9 F. Supp. 69 (1934)

HILL et al.
v.
ST. LOUIS COKE & IRON CORPORATION et al.

No. 744.

District Court, D. Delaware.

September 11, 1934.

*70 Ford W. Thompson, of St. Louis, Mo., for intervening plaintiffs.

Daniel O. Hastings and Harry W. Lunger (of Hastings, Stockly & Duffy), both of Wilmington, Del., for defendants.

NIELDS, District Judge.

This suit was brought by minority stockholders of the St. Louis Coke & Iron Corporation (hereinafter referred to as the Coke Corporation) against that company and St. Louis Gas & Coke Corporation (hereinafter referred to as the Gas Corporation). All of the original plaintiffs have withdrawn, and the case is being prosecuted by other minority stockholders who have intervened and adopted the allegations of the bill of complaint as their own.

The present plaintiffs are holders of less than 2 per cent. of the common stock of the Coke Corporation. That company was in financial difficulties. Harley L. Clarke, president of Utilities Power & Light Corporation, acquired a large majority of the outstanding preferred and common stock of the Coke Corporation. He organized the Gas Corporation for the express purpose of taking over the assets and property of the Coke Corporation. Afterwards the Coke Corporation elected a new board of directors. That board authorized the sale of all of its property and assets to the Gas Corporation. This sale was approved by 99 per cent. of the owners of the first preferred stock; the only stock then having voting power. Provision was made for payment to common stockholders of $20 a share for their stock.

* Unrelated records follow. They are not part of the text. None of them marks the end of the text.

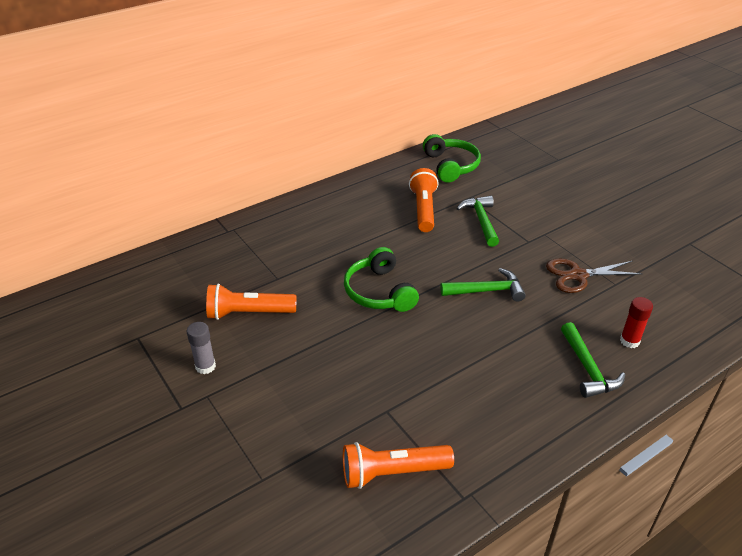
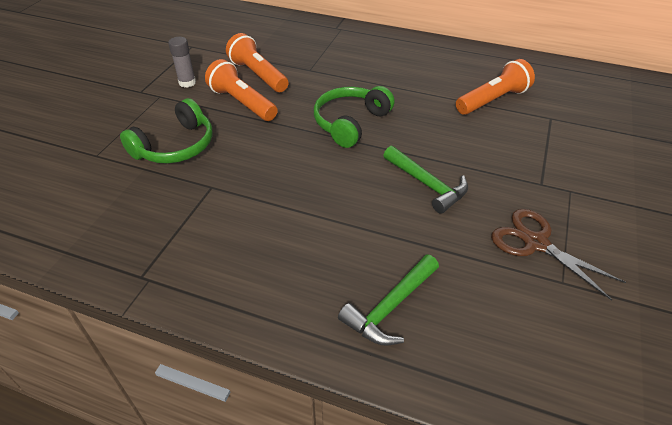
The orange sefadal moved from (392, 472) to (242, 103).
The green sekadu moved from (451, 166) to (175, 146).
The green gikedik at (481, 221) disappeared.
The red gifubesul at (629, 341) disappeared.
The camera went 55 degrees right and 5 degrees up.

Plaintiffs attack the sale, and particularly the value of $20 a share placed upon the common stock. They allege that the managing directors of the Coke Corporation at the time of the sale were under the dominance of, and held their office by appointment and selection of, Utilities Power & Light Corporation, majority stockholder of the Coke Corporation, and that the transfer of the assets of the Coke Corporation to the Gas Corporation was in violation of the General Corporation Law of Delaware and constituted a fraud upon the minority stockholders.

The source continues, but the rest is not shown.